OFFERINGSBLOGPRIVATE PROGRAMMES

How Yoga Helps You Rewrite Your Story (On and Off the Mat)

Ryan Spence | DEC 6, 2025

There are moments in life when the stories you’ve been repeating for years stop making sense.

Sometimes the shift happens quietly; sometimes it arrives with surprising clarity. For me, this one started with four long presses on my phone screen a couple of weeks ago.

Instagram: deleted.

LinkedIn: deleted.

Facebook: deleted.

TikTok: deleted.

Not a dramatic digital detox. just a gentle but deliberate step back. If I want to scroll now, I have to choose it on my laptop. No more reflex reach, no more background noise disguised as “staying connected.”

And as soon as the apps disappeared, something else surfaced: a story I’d been carrying for far too long.
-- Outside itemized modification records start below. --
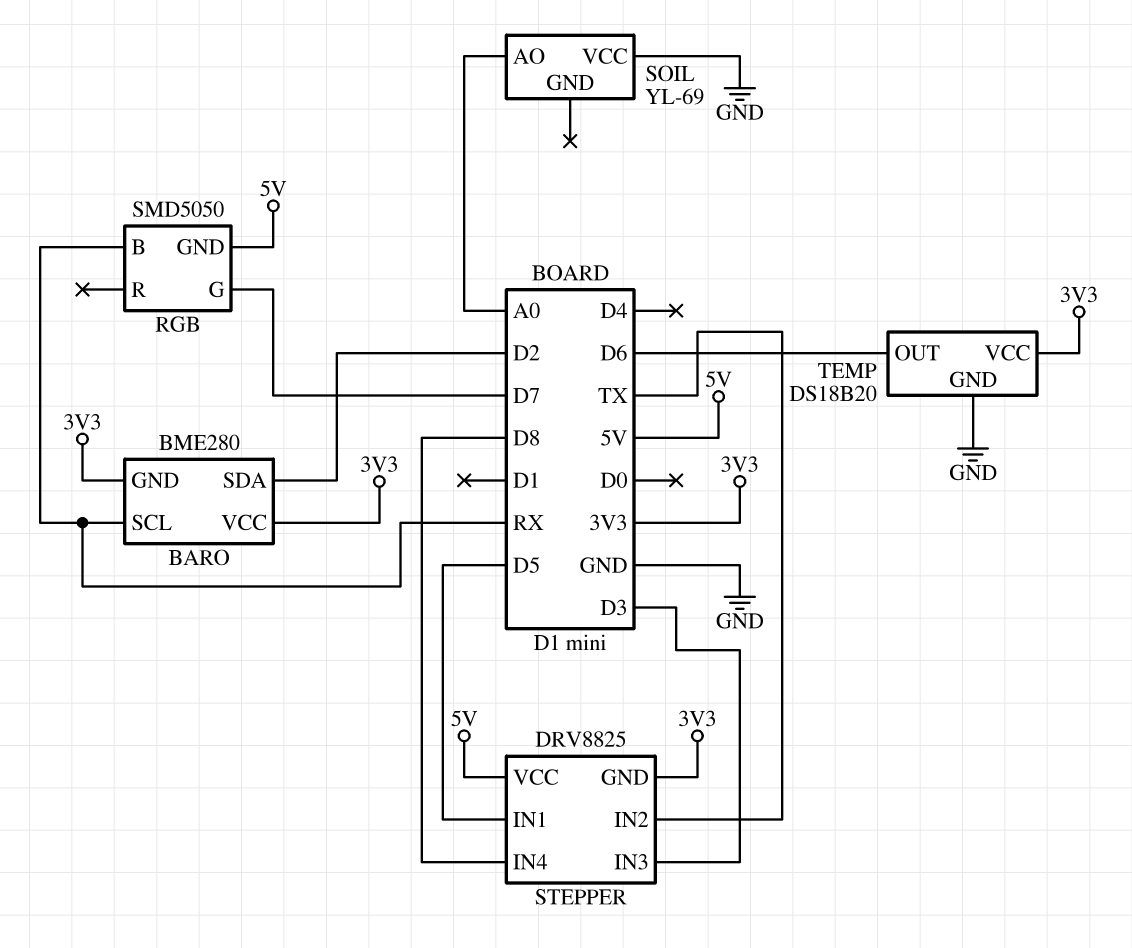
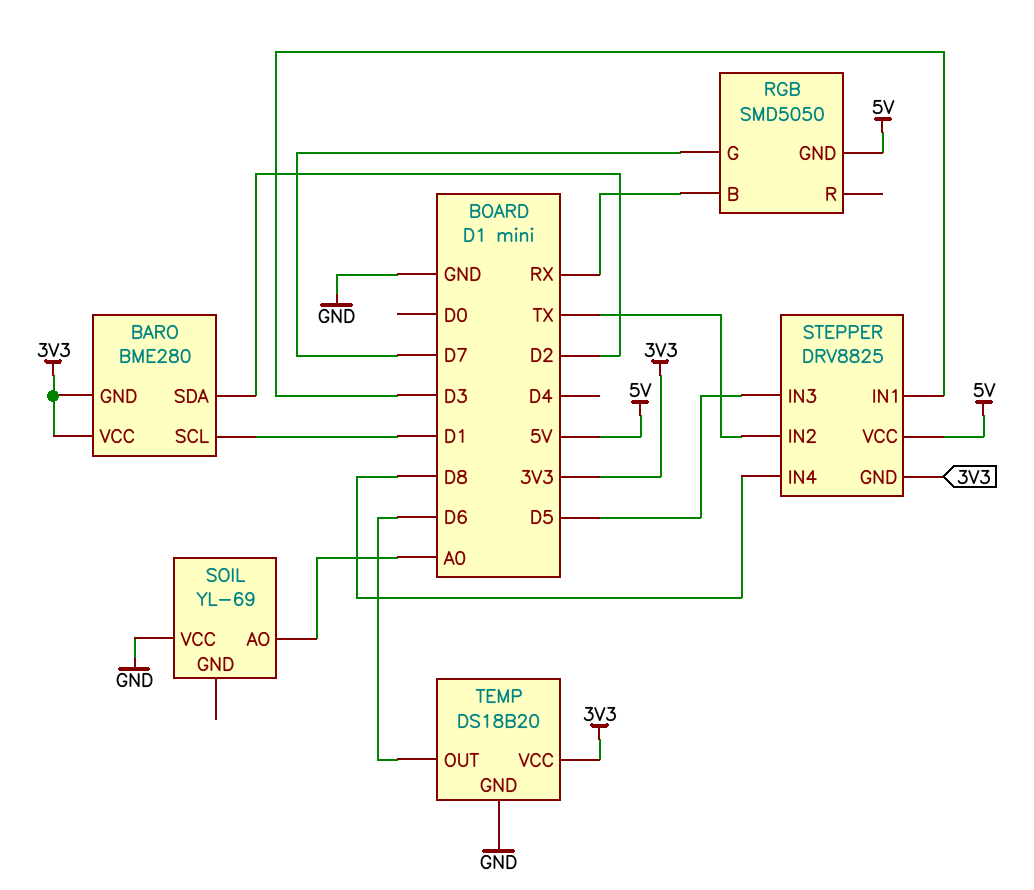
BARO pin SCL: RX -> D1
STEPPER pin IN1: D5 -> D3
STEPPER pin IN3: D3 -> D5

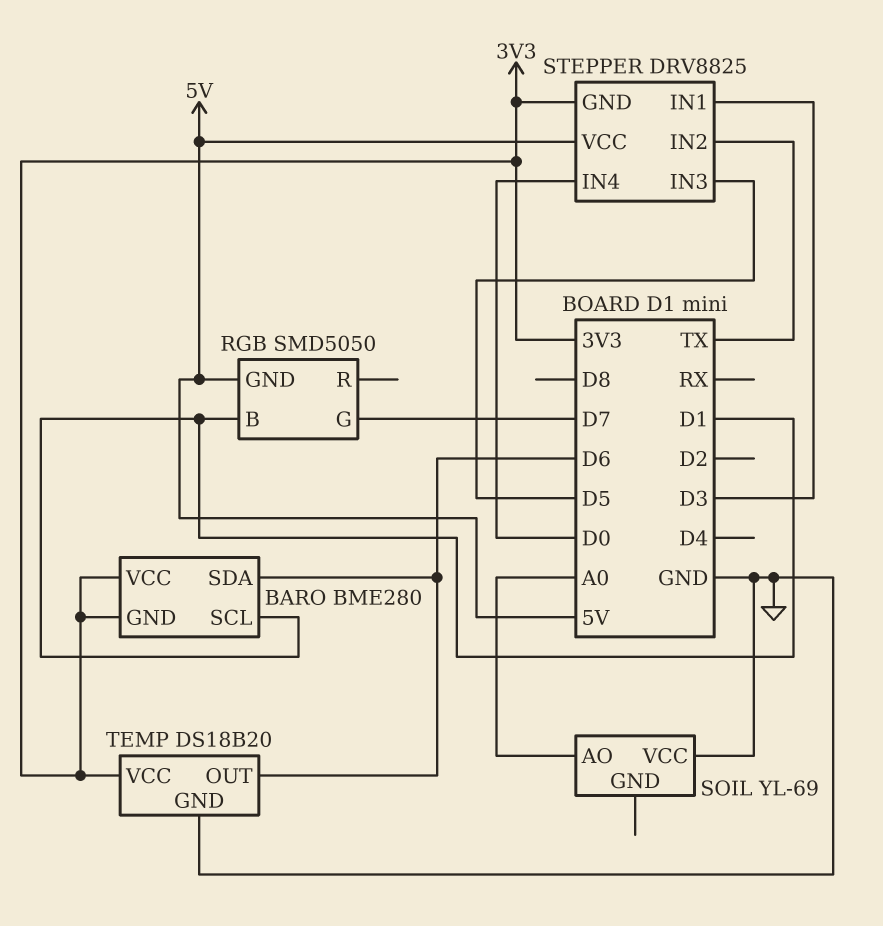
BARO pin SDA: D2 -> D6
RGB pin B: RX -> D1
STEPPER pin IN4: D8 -> D0

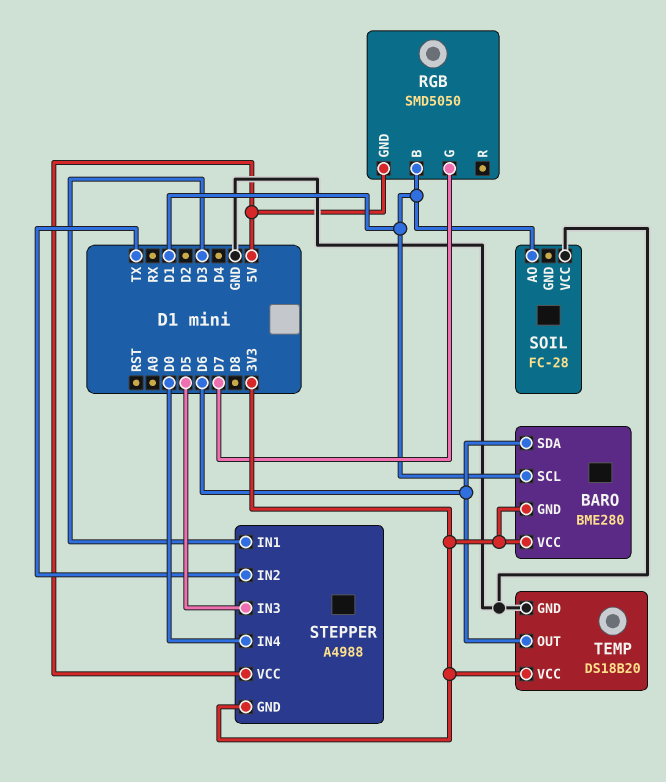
SOIL: YL-69 -> FC-28
SOIL pin AO: A0 -> D1
STEPPER: DRV8825 -> A4988

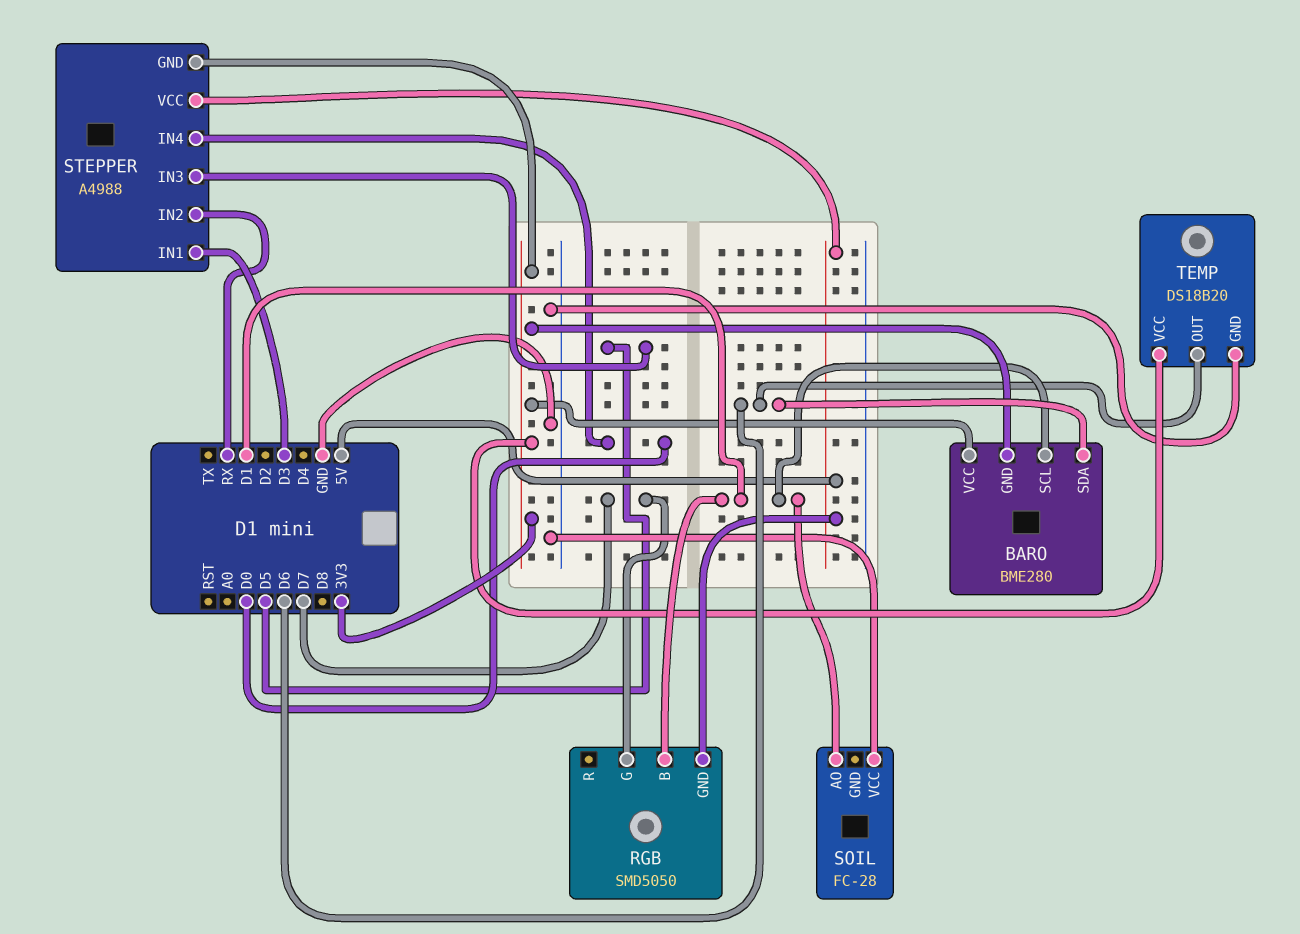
STEPPER pin IN2: TX -> RX

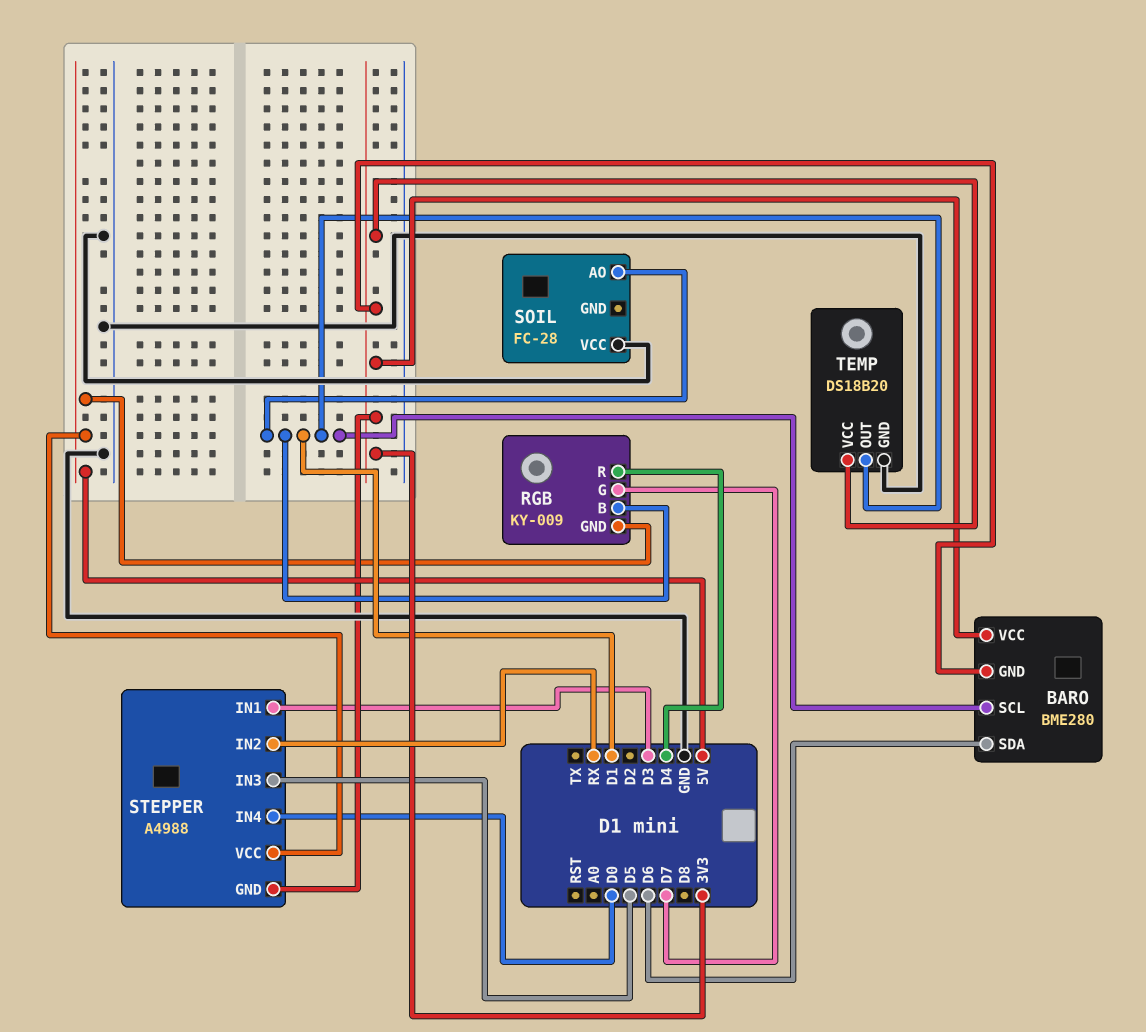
RGB: SMD5050 -> KY-009
RGB pin R: none -> D4
TEMP pin OUT: D6 -> D1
The Story I Didn’t Know I Was Telling

For years, I’d convinced myself that being on social media was essential to grow as a yoga teacher and coach.

That story kept me checking, comparing, scrolling, and often feeling more drained than inspired.

So I took my own medicine and used one of my favourite coaching questions on myself:

Where’s the evidence?

Where’s the evidence that constant digital connection fuels meaningful growth?

Where’s the evidence that my teaching, my business, or my creativity actually depend on the algorithm?

Looking back over the last year, the truth was clear:

  • new classes

  • workshop invitations

  • coaching clients

  • people finding their way to my offerings

  • genuine community moments

Not one of them originated from social media.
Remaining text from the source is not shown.